Мы взобрались по лестнице крутой
В его жилище: там и смрад, и холод,
И беспорядок, и разврат, и голод,
Казалось, обитали с давних пор.
Сухие корки хлеба, грязь и сор,
В бутылке свечка и бутыль другая,
Огромная, с настойкой, черновая
Какая-то бумага под столом,
Стул, опрокинутый перед окном,
В углу кровать о трёх ногах, которой
Сундук служил четвёртою опорой,
А на полу запачканный кафтан,
Чернильница и склеенный стакан.
Всё это под завесой мглы и пыли:
Вот чем приведены в смущенье были
Глаза мои, когда мне Чудодей
Впервые дверь обители своей
С улыбкой отпер вежливой и сладкой.
«Где мне присесть в берлоге этой гадкой?
Неужто здесь мне жить?» - подумал я
И был готов заплакать. Мысль моя
Не скрылась от догадливого взора
Второго Диогена - аудитора,
И он мне первый преподал урок:
«Я беден - так! но бедность не порок».
Сплошь всё портреты Нидерландской школы!
И быть поэтом хочешь? - Где ж глаголы,
Падущие из вещих уст певца,
Как меч небесный, как перун, - в сердца?
Ребёнок плакса, да негодный нищий -
Чудесные предметы! - сколько пищи
Воображенью! - Стало, без ходуль
Уж ни на шаг? детей ли, нищету ль
Уж ни в какую не вмещать картину?
Но часто пьёт и горе и кручину
И кормится страданьем целый век
Отчизны честь, великий человек...
Чернят живого, ненавидят, гонят,
Терзают, мучат; умер - и хоронят
Его по-царски; все враги в друзей
Мгновенно превратились; мавзолей
Над ним возносят, - очень бесполезный;
О нём скорбят и тужат в песни слезной
И ставят всем дела его в пример.
Питался подаянием Гомер,
Слепой бродяга, а ему потомство
Воздвигло храмы... Лесть и вероломство
И зависть Фокиона извели:
«Он украшенье греческой земли!» -
Потом убийцы восклицали сами.
Так было в древности. А между нами?
Что говорит Сади (не помню где)
Об оной глупой, пышной бороде,
О бороде безумца Фараона?
«Стоял пророк бессмертного закона,
Избранник божий, дивный Моисей,
Потупив взор, в смирении пред ней;
Она же величалась пред пророком».
Пред подлостью, безумьем и пороком
Ужели не случается подчас
Стоять так точно гению у нас?
Велики, славны Минин и Державин.
Но рядовой Державин был ли славен,
И был ли Минин, мещанин, мясник,
На родине чиновен и велик?
Вы скажете: «Тогда ещё и славы
Им рано было требовать!» - Вы правы;
Однако согласитеся со мной:
Всё можно с помянутой бородой
Сравнить глупцов, которые пред ними
Гордилися и связями своими,
И деньгами. - Любезные друзья,
Взгляну ли на толпу народа я,
А на детей особенно, невольно
Во мне родится нечто, что довольно
Похоже на почтенье. - Слова нет:
И дети большей частью пустоцвет;
Но всё же цвет, и цвет, скажу, прелестный.

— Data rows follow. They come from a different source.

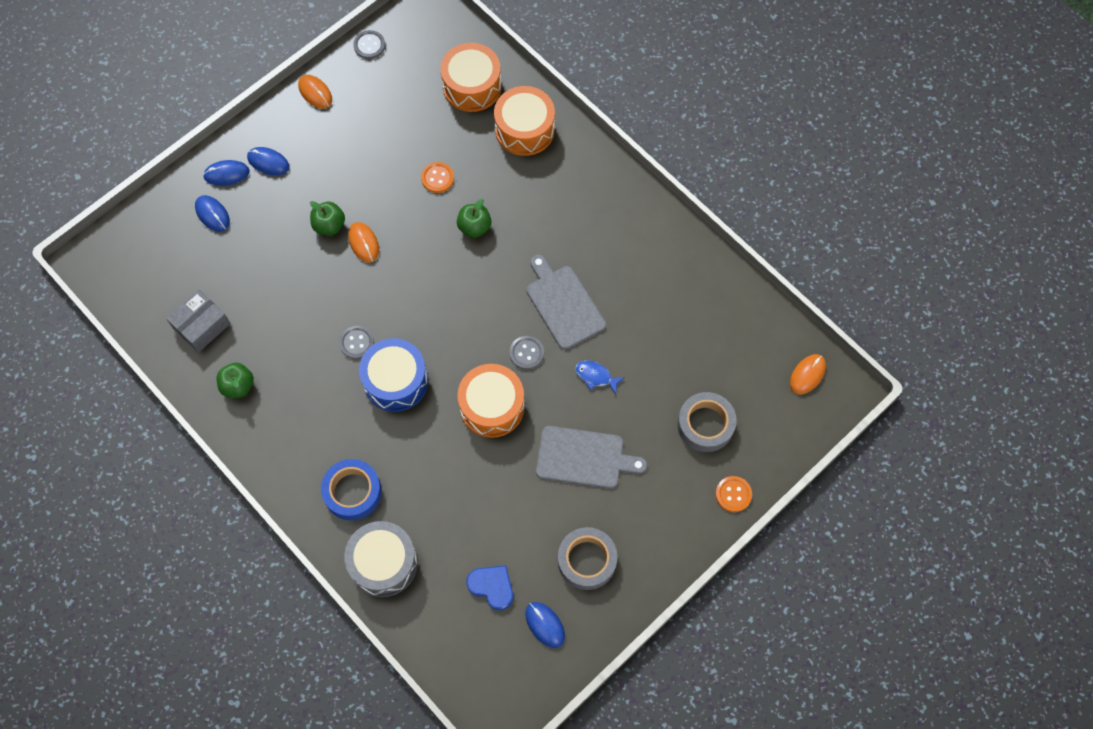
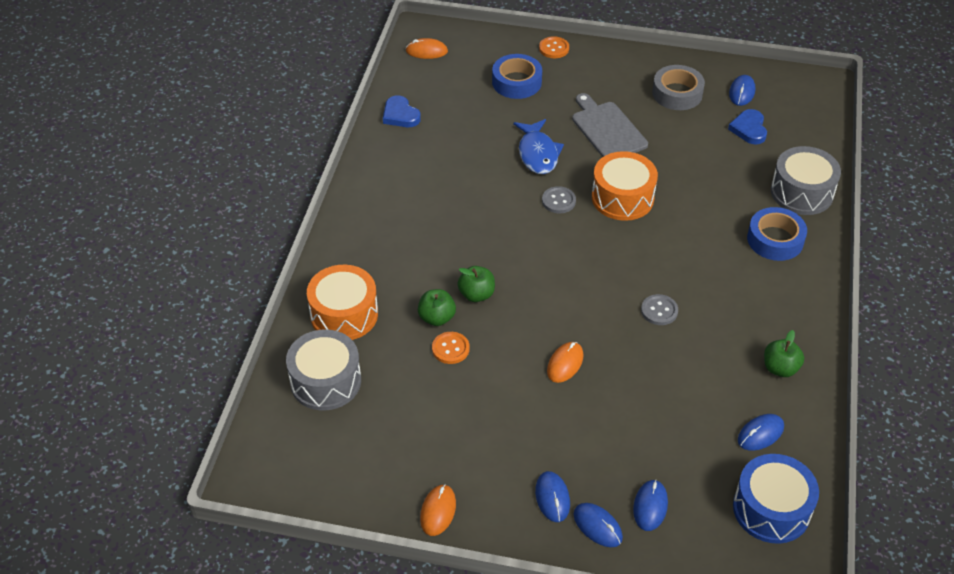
camera: 125 degrees left, 20 degrees down
(201, 326) = (760, 434): grey box -> blue mouse
(329, 225) = (572, 401): green apple -> green apple (437, 318)
(369, 45) = (341, 500): grey button -> none
(396, 381) = (664, 266): blue drum -> blue drum (771, 509)
(472, 86) = (325, 381): orange drum -> grey drum
(563, 304) = (495, 201): grey cutting board -> none
(596, 376) = (537, 153): blue fish -> blue fish, size x1.71
(705, 425) = (516, 82): grey tape -> blue tape
(727, 297) = (400, 115): none -> blue heart

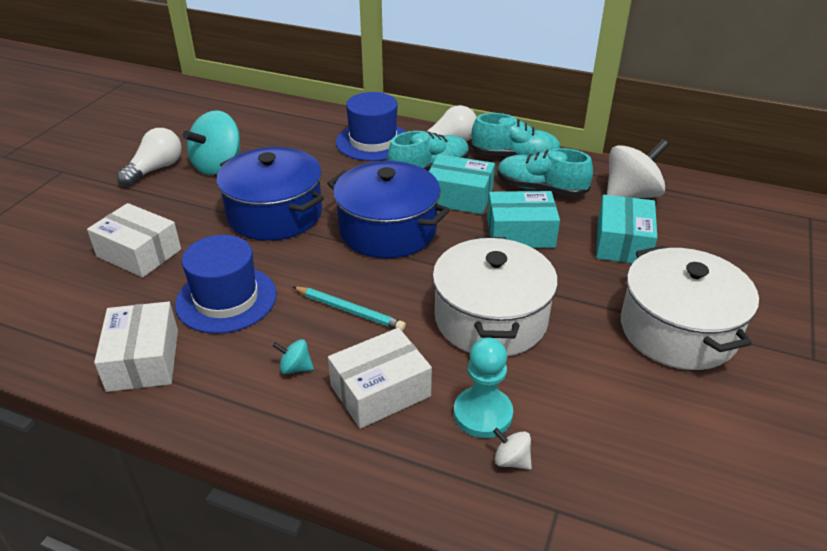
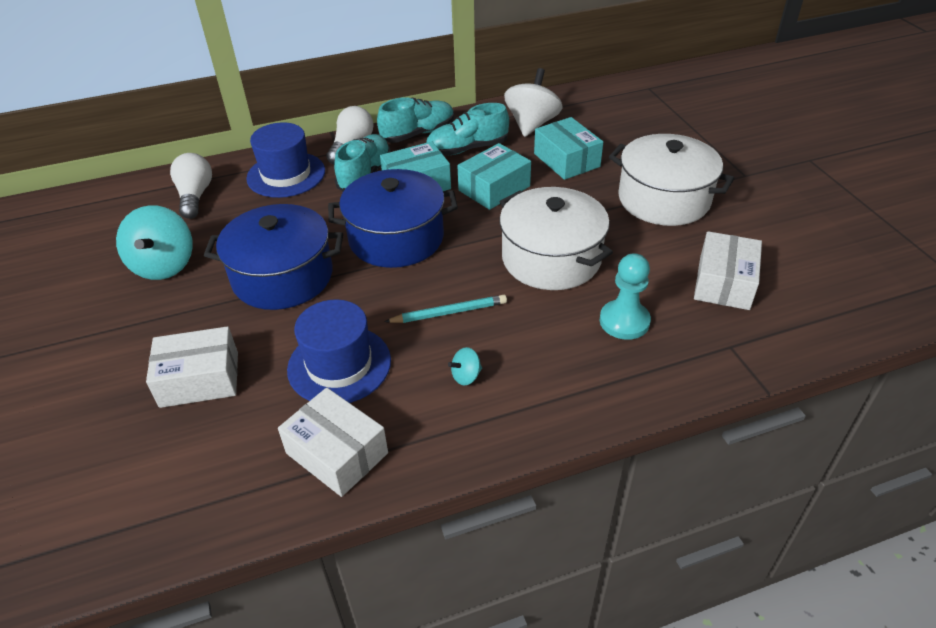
camera: 40 degrees left, 5 degrees up
(156, 169) = (100, 302): white light bulb -> white light bulb (195, 196)
(380, 391) = (545, 351): white box -> white box (724, 283)
(511, 460) = (674, 337): white spinning top -> none

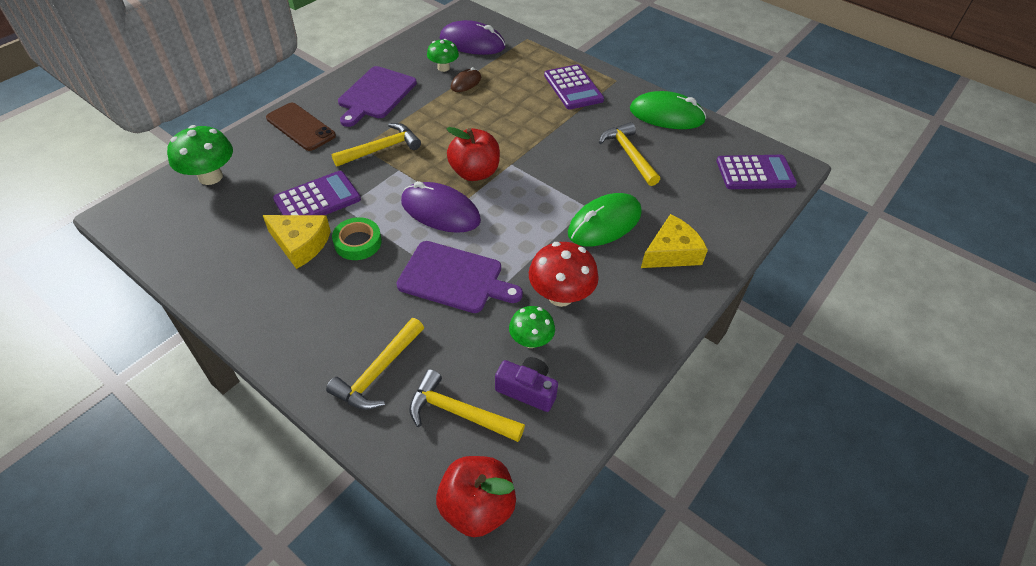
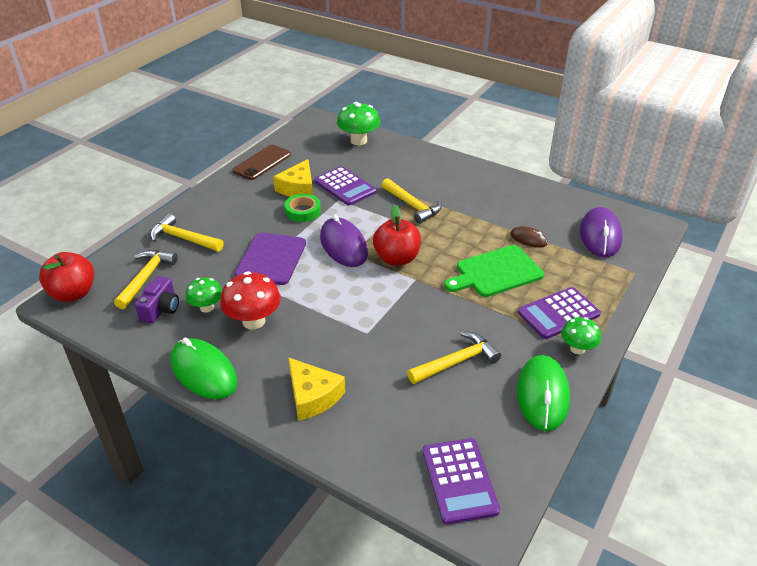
camera: 85 degrees right, 10 degrees down
(300, 127) = (426, 165): brown phone -> brown phone (262, 163)
(376, 95) = (484, 192): purple cutting board -> none
(440, 211) = (343, 245): purple mouse -> purple mouse turned 45 degrees counterclockwise
(443, 68) = (545, 223): green mushroom -> green mushroom (577, 348)
(511, 111) = (496, 272): none -> green cutting board
(604, 223) = (346, 346): green mouse -> green mouse (203, 372)

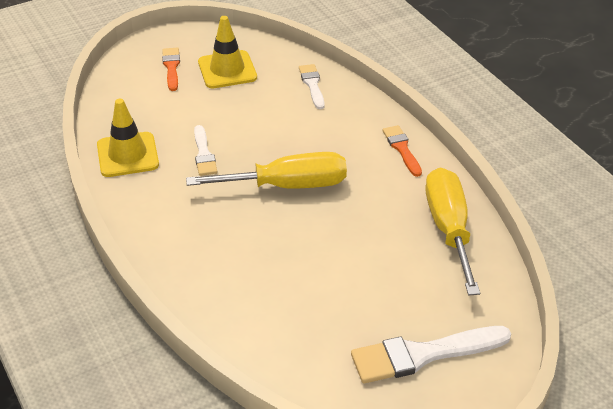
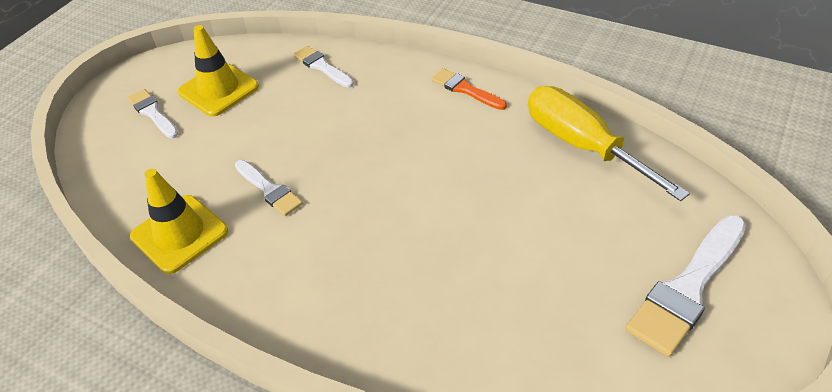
camera: 30 degrees left, 5 degrees up
(171, 67) = (152, 113): orange brush -> white brush
(288, 186) = (390, 180): yellow screwdriver -> none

Когда ж помыслишь: будущий, безвестный
Тут резвится Платон или Шекспир,
Один из тех, быть может, коих мир
Считает неба мощными послами;
Быть может, этот, с чёрными глазами
И поступью отважной, удивит
Вселенную, в годину скорби щит
Отечества, грядущий наш Суворов, -
Тогда... Но нитью наших разговоров
Мы чуть ли не домой приведены?
Простите ж, и да будут ваши сны,
Как дети, так беспечны и прекрасны,
Как души их, так сладостны и ясны!
РАЗГОВОР ТРЕТИЙ
«Нет дома наших, - на ухо шепнул
Мизинец мне, - их взял под караул
Почтенный Оп и удержал к обеду». -
Нам всё равно: к нему мы, к их соседу
Отправимся. И кстати! право, мне
Уж стало совестно так в тишине,
Подобно духу, гостю из могилы,
Под покровительством волшебной силы
Подкрадываться к ним. К тому ж они
Вам менее наскучат не одни.
Мы, впрочем, шапку всё ж возьмём с собою...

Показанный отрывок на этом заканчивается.